Families of murder victims from across the country are calling on the Duval County State Attorney’s Office to demand a halt to the county’s use of the death penalty due to the harm it inflicts on surviving families.
55 family members signed a letter released today by EJUSA and Murder Victims Families for Reconciliation (MVFR).
“The lengths to which Duval County will go in its pursuit of the death penalty has been on display after the 2013 murder of Shelby Farah,” the families wrote in the letter. “Despite her mother’s request that her family be spared a death penalty case and the lengthy process it entails, prosecutors continue to seek it.”
“Duval County has sought the death penalty with essentially no regard for the harm it causes murder victims’ families,” said Shari Silberstein, Executive Director of EJUSA. “In less than a year, Florida’s death penalty law has been struck down twice as unconstitutional, leaving it in legal limbo. It’s the surviving families who are left to suffer the inevitable uncertainty of a death sentence. It’s no surprise that Darlene Farah has fought so hard to avoid such a fate.”
The letter comes on the heels of a scathing report from Harvard Law School’s Fair Punishment Project calling Duval County an “outlier” among U.S. counties in its overuse of the death penalty. The study found that Duval County is responsible for a quarter of death sentences in Florida, despite being only 5% of the state’s population. There are over 3,000 counties nationwide, but only 16 including Duval that produced five or more death sentences between 2010 and 2015.
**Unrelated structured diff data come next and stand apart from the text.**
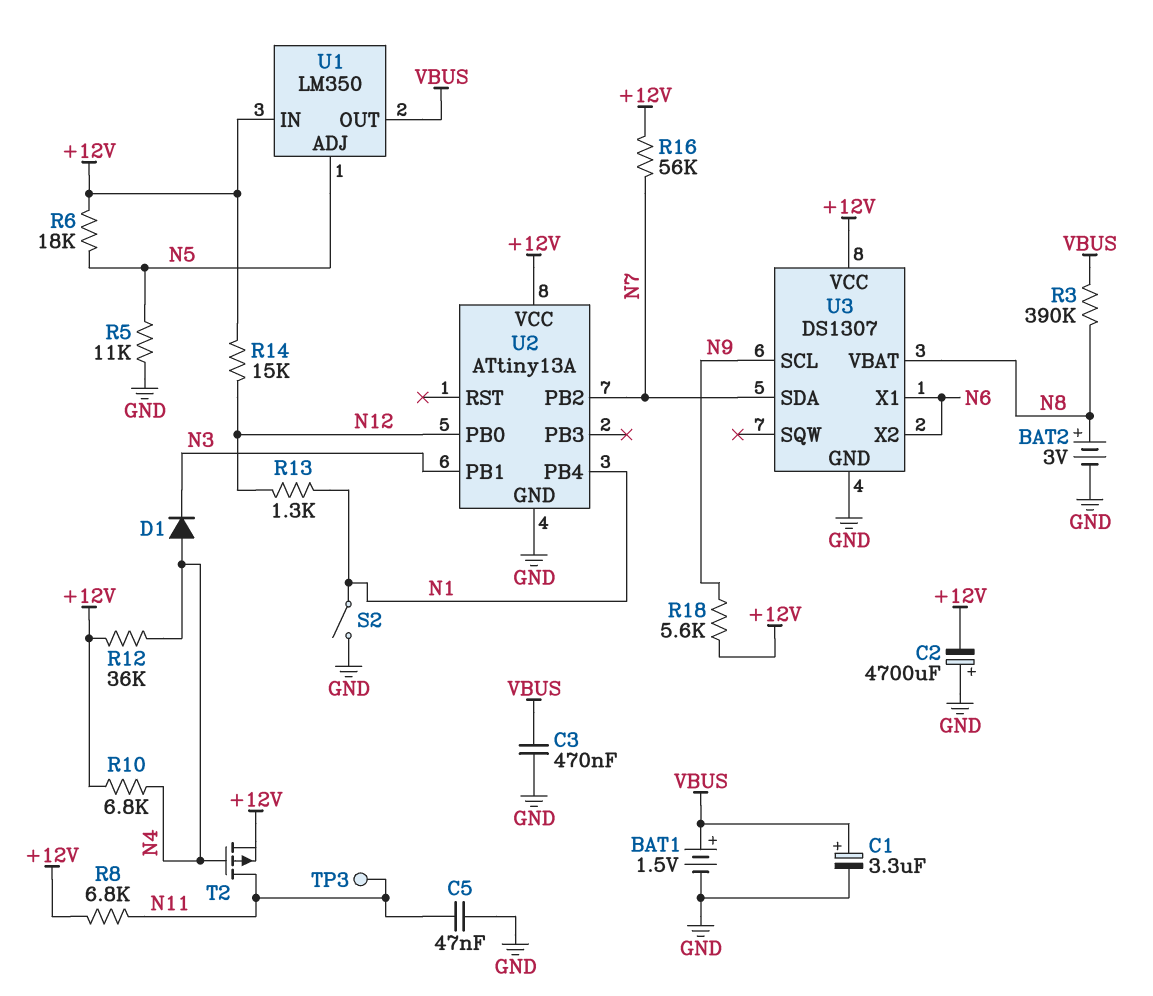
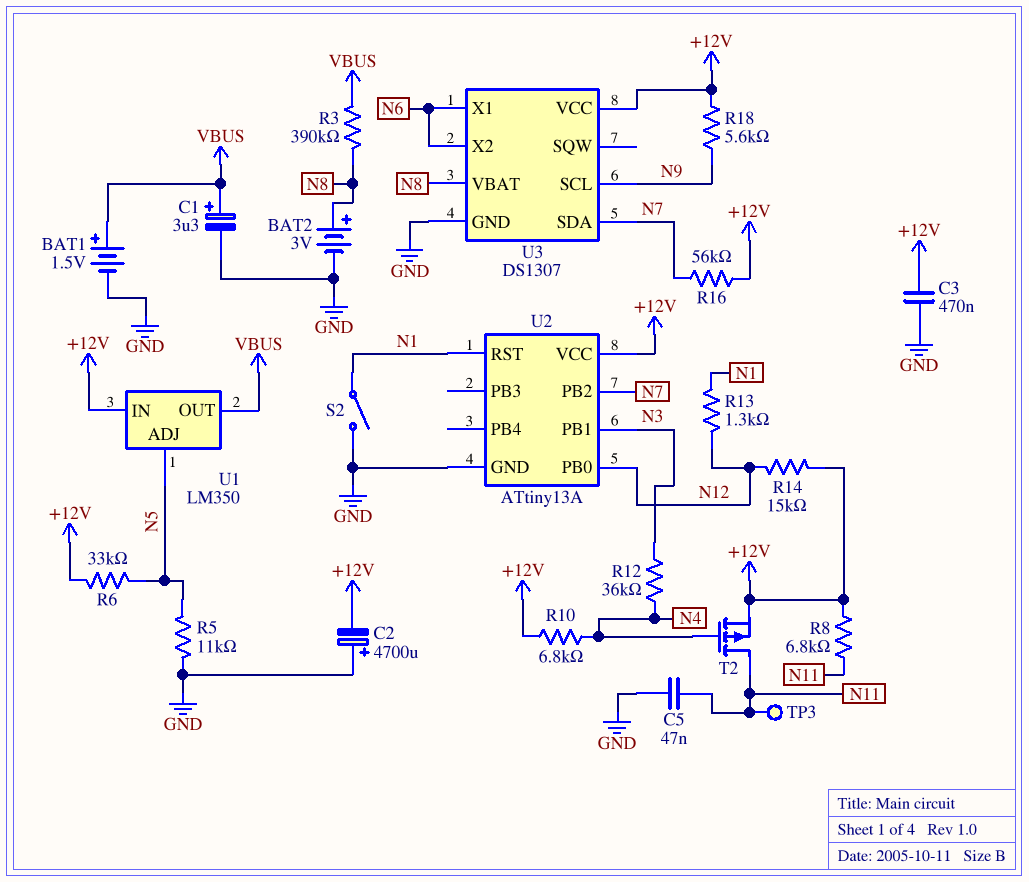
C3: 470nF (GND, VBUS) -> 470nF (+12V, GND)
D1: diode (A N4, K N3) -> none
R6: 18k (+12V, N5) -> 33k (+12V, N5)
R12: 36k (+12V, N4) -> 36k (N3, N4)
U2 pin PB4: N1 -> none
U2 pin RST: none -> N1

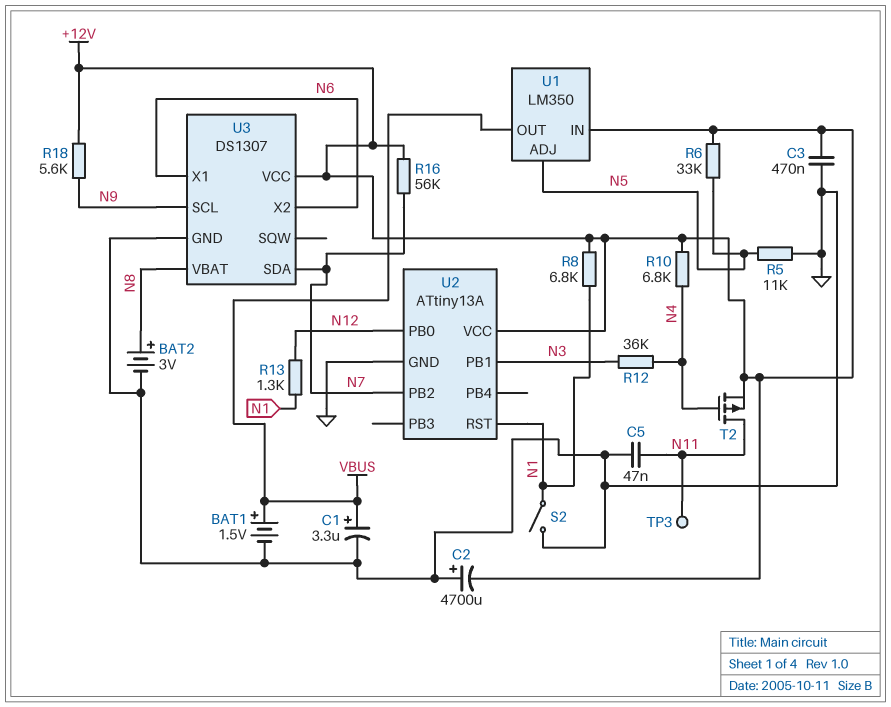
R3: 390k (N8, VBUS) -> none
R8: 6.8k (+12V, N11) -> 6.8k (+12V, N1)
R14: 15k (+12V, N12) -> none

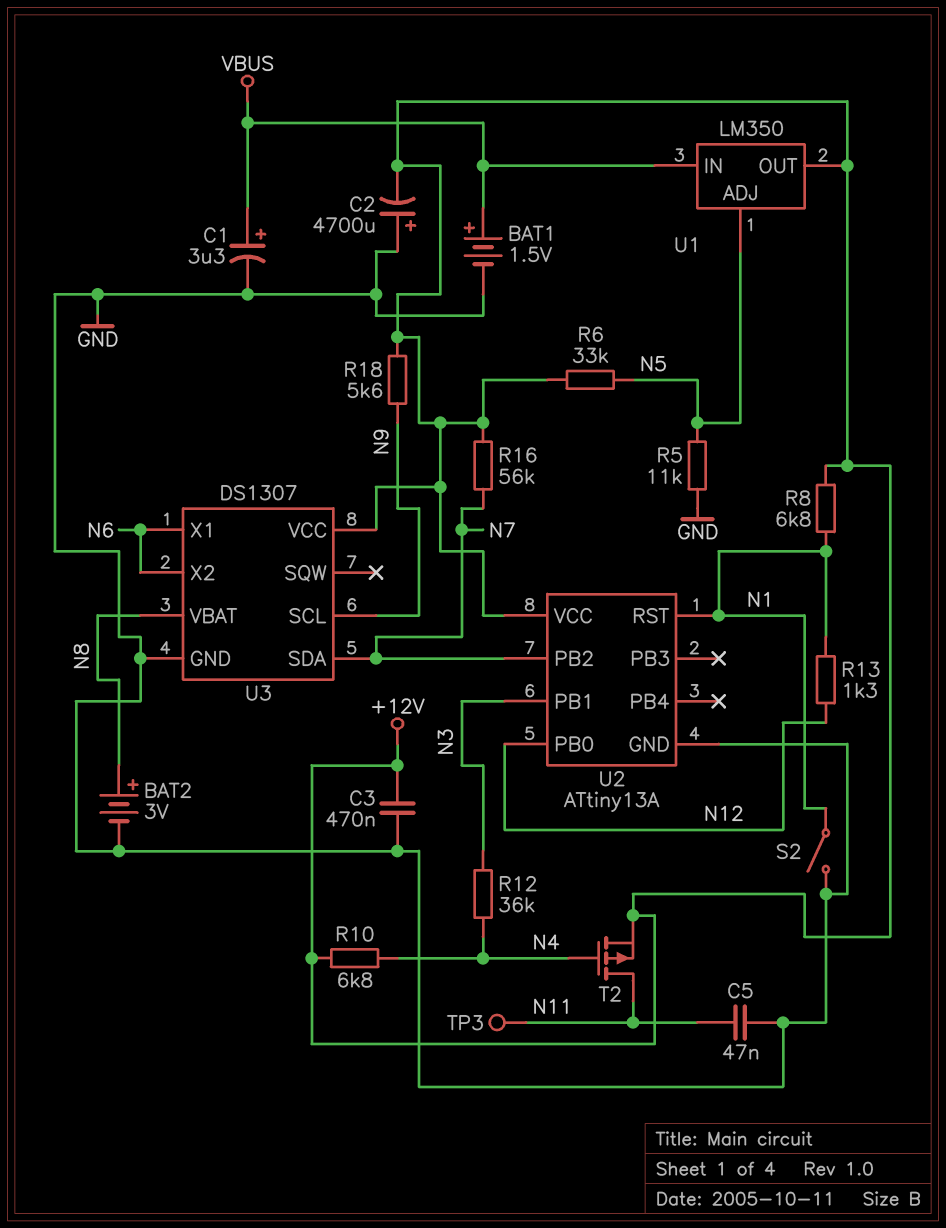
U1 pin IN: +12V -> VBUS
U1 pin OUT: VBUS -> +12V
“The death penalty has divided victims’ family members in Duval County and the State Attorney’s Office has attacked a family for wanting to avoid the lengthy legal process of a capital case,” said Jack Sullivan, Jr., Executive Director of MVFR. “This conduct is deeply troubling. We need a criminal justice system responsive to the needs of murder victims’ families. The death penalty fails in advancing this goal.”